Evaluating the response to Rift’s Event
The first ‘event’ in Rift, strategically placed around the end of the free month, has had some issues. Among them are lag, queues, and unexpected results from the event progressing too quickly. Stuff happens. What I don’t understand is why they or anyone would be surprised. They gave out a very large number of free trial weekends, which are also strategically placed right at the end of the free month. It’s no wonder that people could not log in and missed the event while sitting in a queue.
Queues look great at launch. By scaling back the number of people who can log in it appears as a resounding success when the servers don’t crash. When people have to start paying monthly fees after their free month, queues create the sense of enormous interest. It’s a known fact that people feel validated in their purchases or decisions when a large number of others appear to be doing the same. It’s why you want people showing up to your events even when you know they’re just bodies in the room — it makes those paying feel more comfortable.
A lot of people like to defend MMO’s as a business when companies make decisions. Well, as a business, I would fire the person responsible for giving out free trials during this weekend. That is, if it wasn’t intentional for the start. Queues also look good when they generate enormous buzz. All press is good press? Rift once again smothers the front page of sites like Massively (Perhaps because it’s paid for. I would know. I worked in the fan site business) which draws the eyes of potential buyers when they see that a game has massive amounts of people wanting to get in. Must be good, right?
Maybe it was intentional. Maybe it’s bad luck. Regardless, the queue situation probably doesn’t matter. Personally, I’m more concerned about the lag. That’s not something you do intentionally. I’ve always been bothered by how similar the game runs to Warhammer Online, and this helps to prove my point to those claiming there is nothing wrong with it. The talk about being able to have thousands of people together is nonsense, and this proves it. I’m also worried about their ability to run an event — something they have placed great emphasis upon with their game, engine, and server technology.
A direct quote about their special technology:
“The technology is flexible enough to handle the weight of the world without crashing and still be expandable for additional players or additional game features.”
When you make claims like that, you open yourself up to scrutiny.
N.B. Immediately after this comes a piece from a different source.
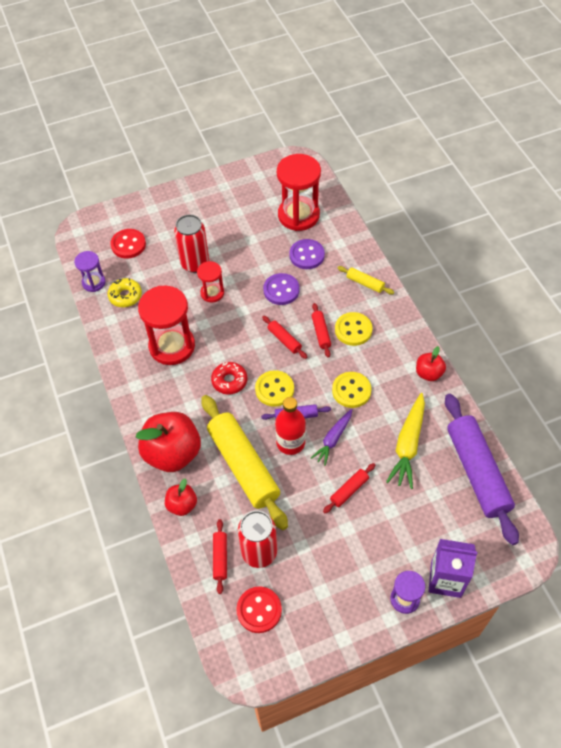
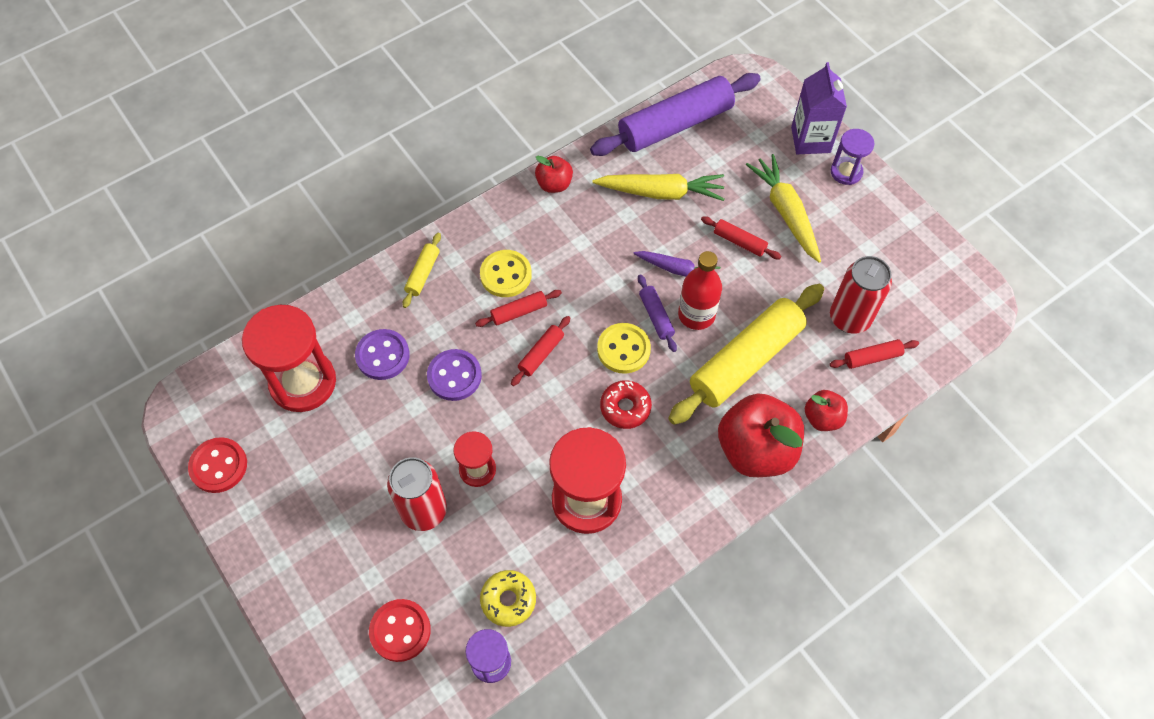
camera: 105 degrees left, 5 degrees up
(259, 610) = (915, 303): red button -> red button (218, 466)
(351, 391) = (601, 261): yellow button -> none
(370, 534) = (786, 213): none -> yellow carrot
After the dust settles it will be interesting to see how many people stayed after the month and event. Saying the game is dying is premature. I don’t agree with those nay-saying in that direction. Saying the game is addressing serious pitfalls of the industry and that the queues are any indication of success is also premature. I think what we have here is a standardized, albeit generic, game. If the community of MMO players supports this, then Rift will thrive beyond this event. If not, more ammunition will be given those opposing this direction for the industry. I’m eagerly awaiting the next month.